Hashing a string with Sha256

Nattfrosten picture Nattfrosten · Sep 14, 2012 · Viewed 258k times · Source

I try to hash a string using SHA256, I'm using the following code:

using System;
using System.Security.Cryptography;
using System.Text;
 public class Hash
    {
    public static string getHashSha256(string text)
    {
        byte[] bytes = Encoding.Unicode.GetBytes(text);
        SHA256Managed hashstring = new SHA256Managed();
        byte[] hash = hashstring.ComputeHash(bytes);
        string hashString = string.Empty;
        foreach (byte x in hash)
        {
            hashString += String.Format("{0:x2}", x);
        }
        return hashString;
    }
}

However, this code gives significantly different results compared to my friends php, as well as online generators (such as This generator)

Does anyone know what the error is?
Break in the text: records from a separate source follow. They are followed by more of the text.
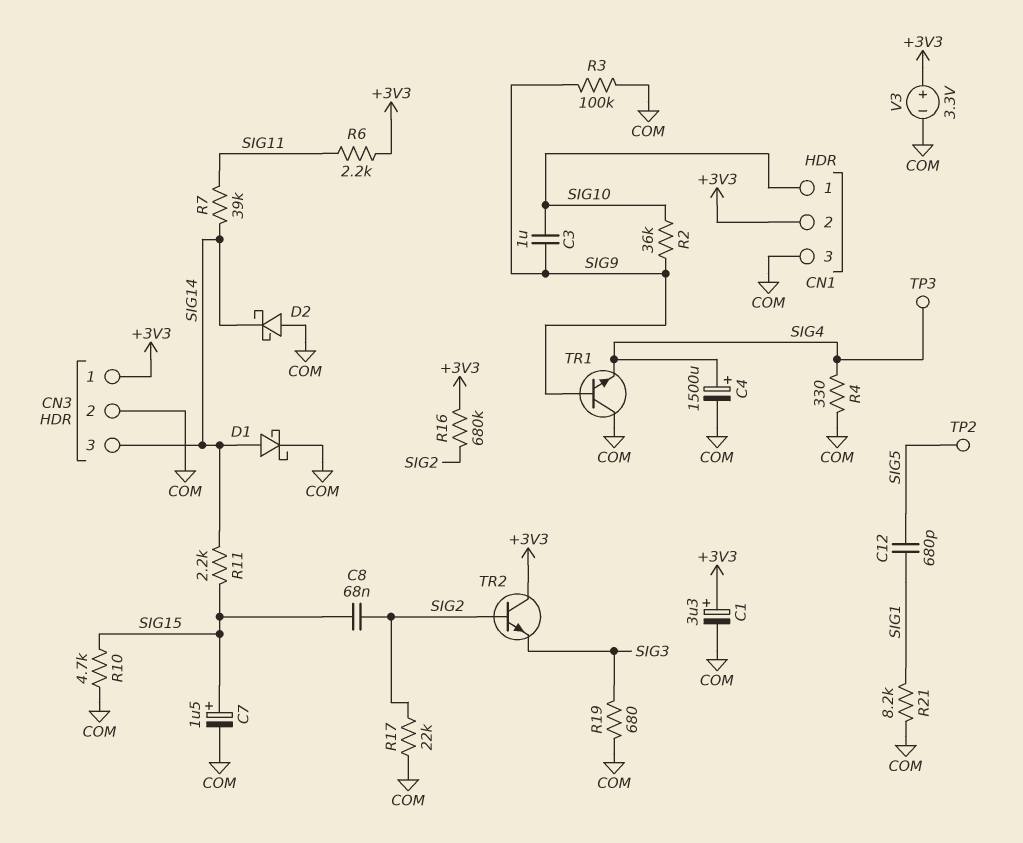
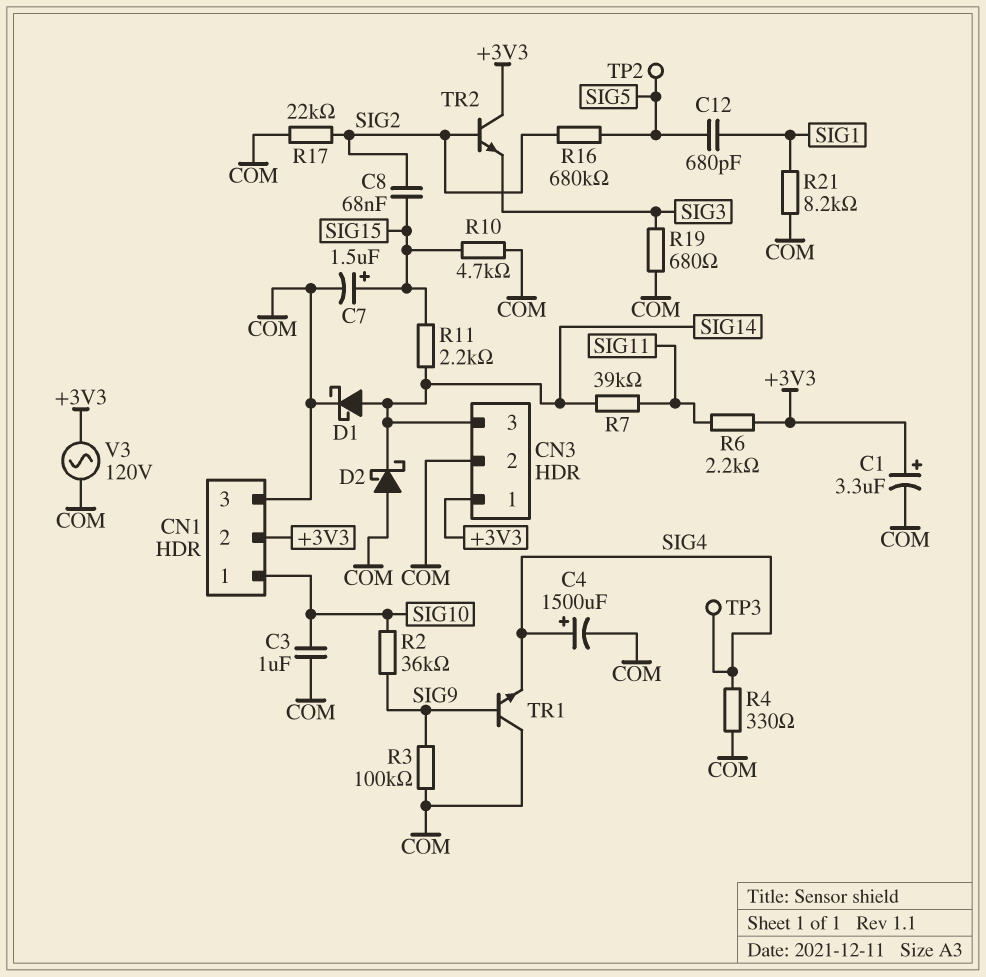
C3: 1uF (SIG9, SIG10) -> 1uF (COM, SIG10)
R16: 680k (+3V3, SIG2) -> 680k (SIG2, SIG5)
V3: 3.3V (plus +3V3, minus COM) -> AC 120V (+3V3, COM)

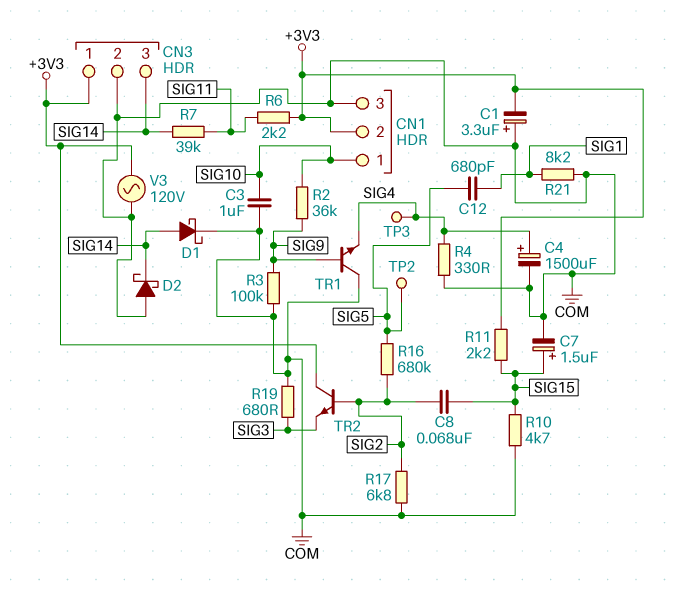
C1: 3.3uF (plus +3V3, minus COM) -> 3.3uF (plus COM, minus +3V3)
R11: 2.2k (SIG14, SIG15) -> 2.2k (+3V3, SIG15)
R17: 22k (COM, SIG2) -> 6.8k (COM, SIG2)

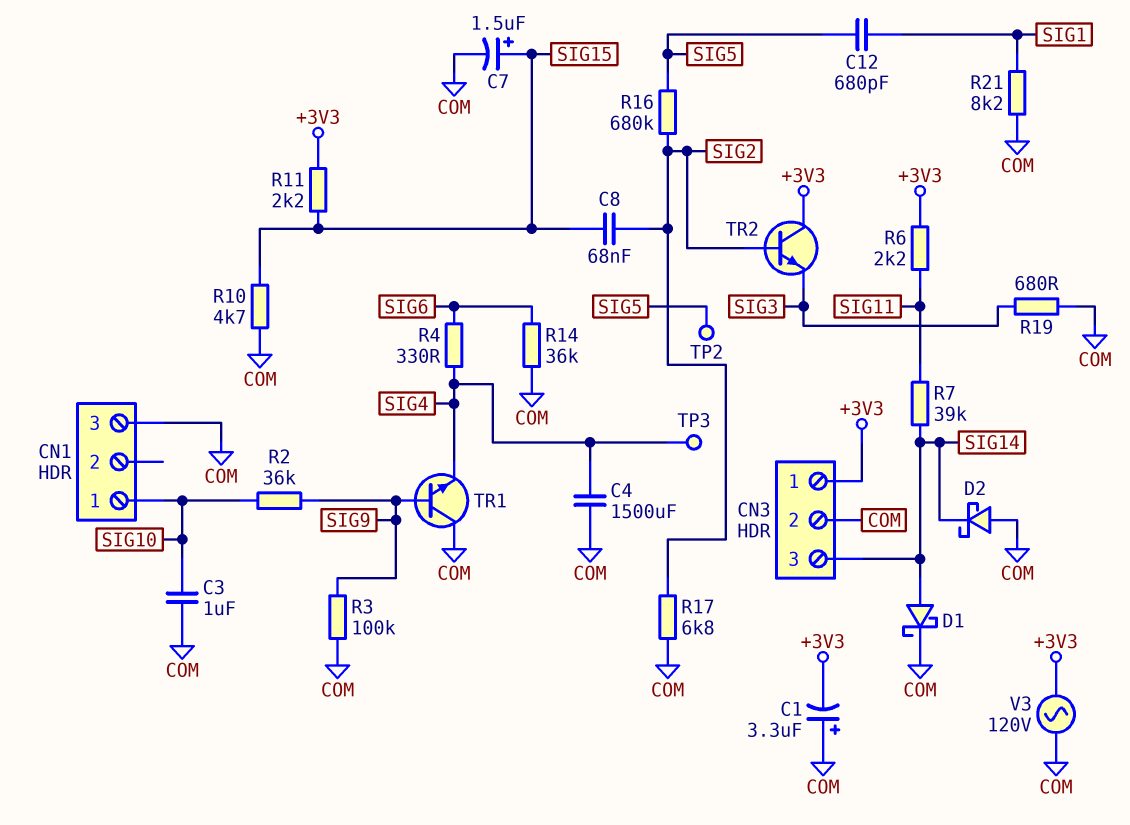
C4: 1500uF (plus SIG4, minus COM) -> 1500uF (COM, SIG4)
CN1 pin 2: +3V3 -> none
R4: 330 (COM, SIG4) -> 330 (SIG4, SIG6)
R14: none -> 36k (COM, SIG6)

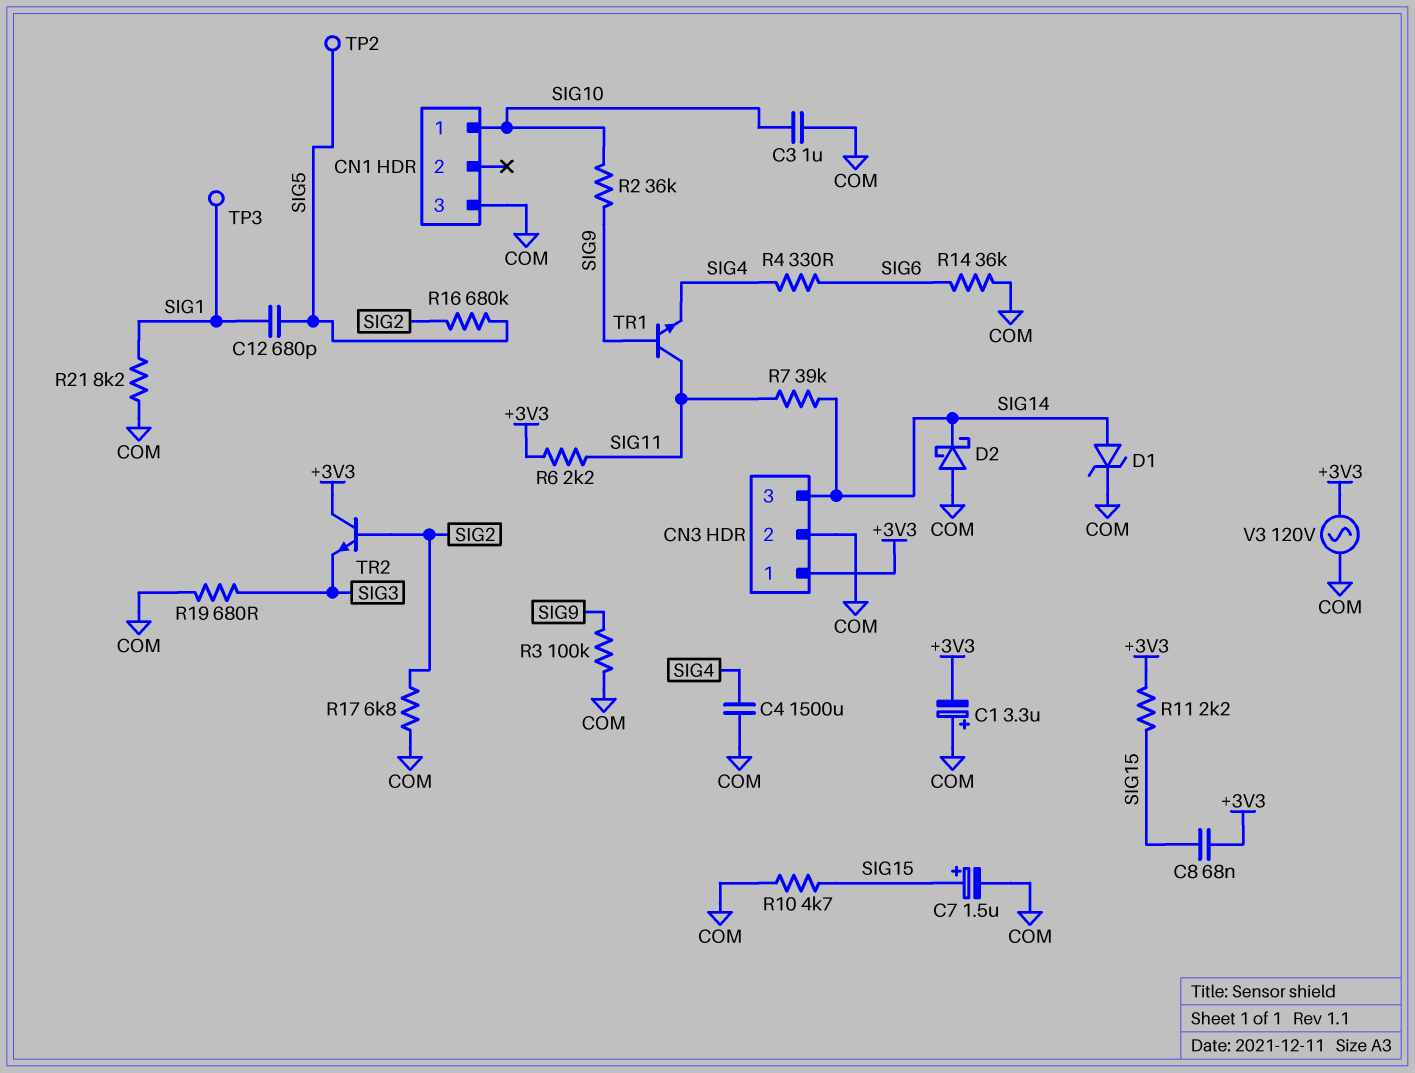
C8: 68nF (SIG2, SIG15) -> 68nF (+3V3, SIG15)
D1: schottky (A SIG14, K COM) -> zener (A SIG14, K COM)
TP3: test point (SIG4) -> test point (SIG1)
TR1: NPN (B SIG9, C COM, E SIG4) -> NPN (B SIG9, C SIG11, E SIG4)

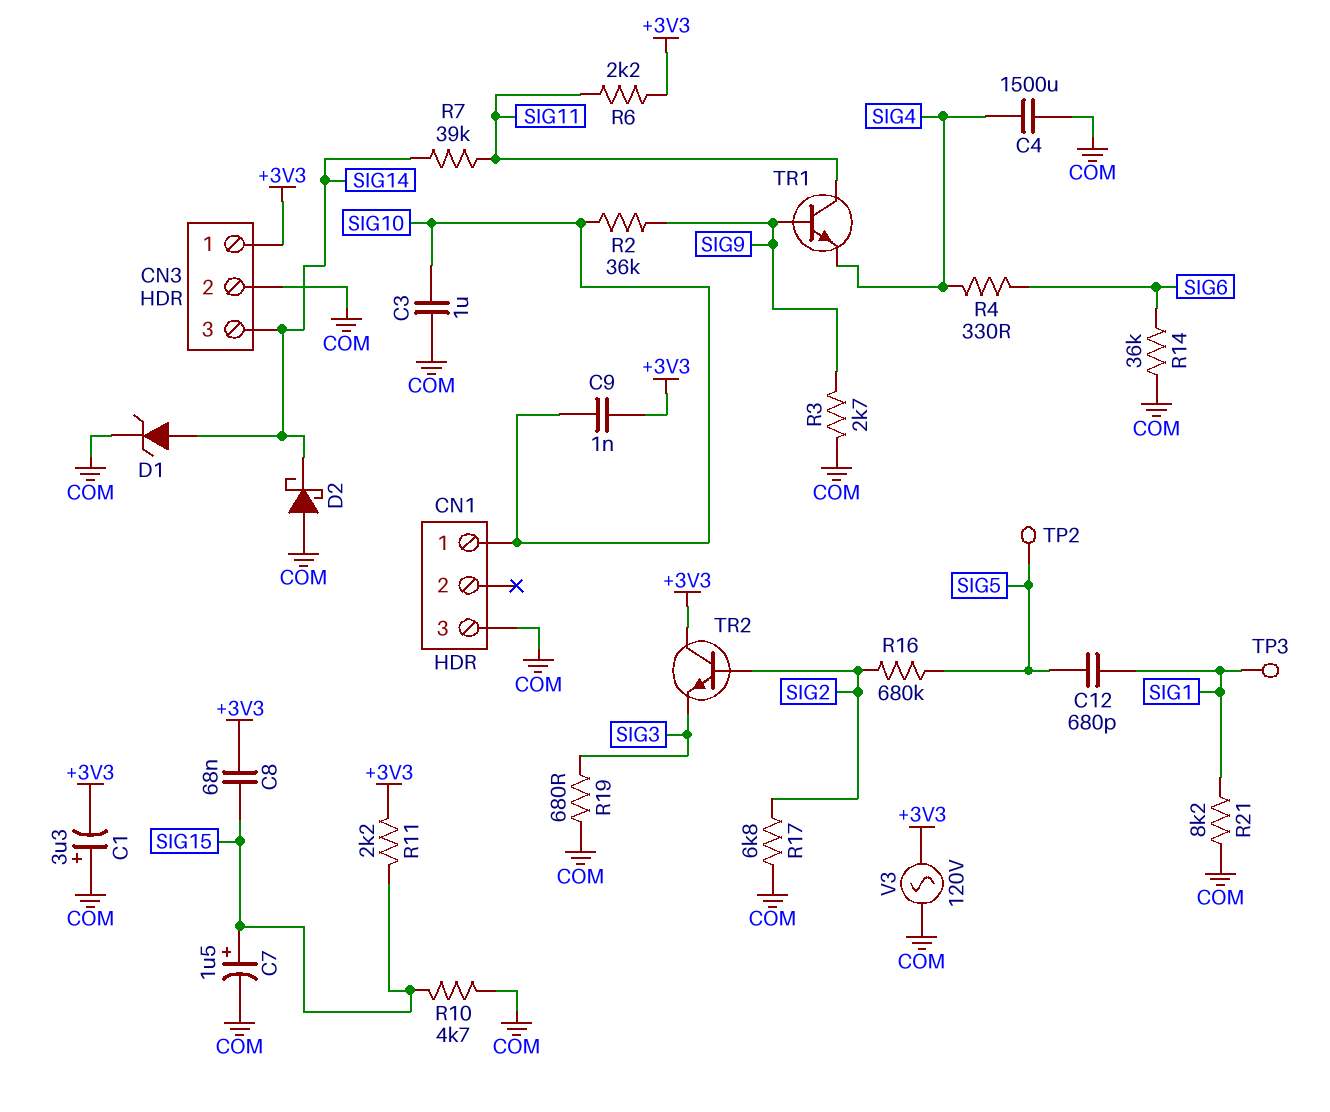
C9: none -> 1nF (+3V3, SIG10)
R3: 100k (COM, SIG9) -> 2.7k (COM, SIG9)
Different bases?

Answer

Quuxplusone picture Quuxplusone · Sep 14, 2012

Encoding.Unicode is Microsoft's misleading name for UTF-16 (a double-wide encoding, used in the Windows world for historical reasons but not used by anyone else). http://msdn.microsoft.com/en-us/library/system.text.encoding.unicode.aspx

If you inspect your bytes array, you'll see that every second byte is 0x00 (because of the double-wide encoding).

You should be using Encoding.UTF8.GetBytes instead.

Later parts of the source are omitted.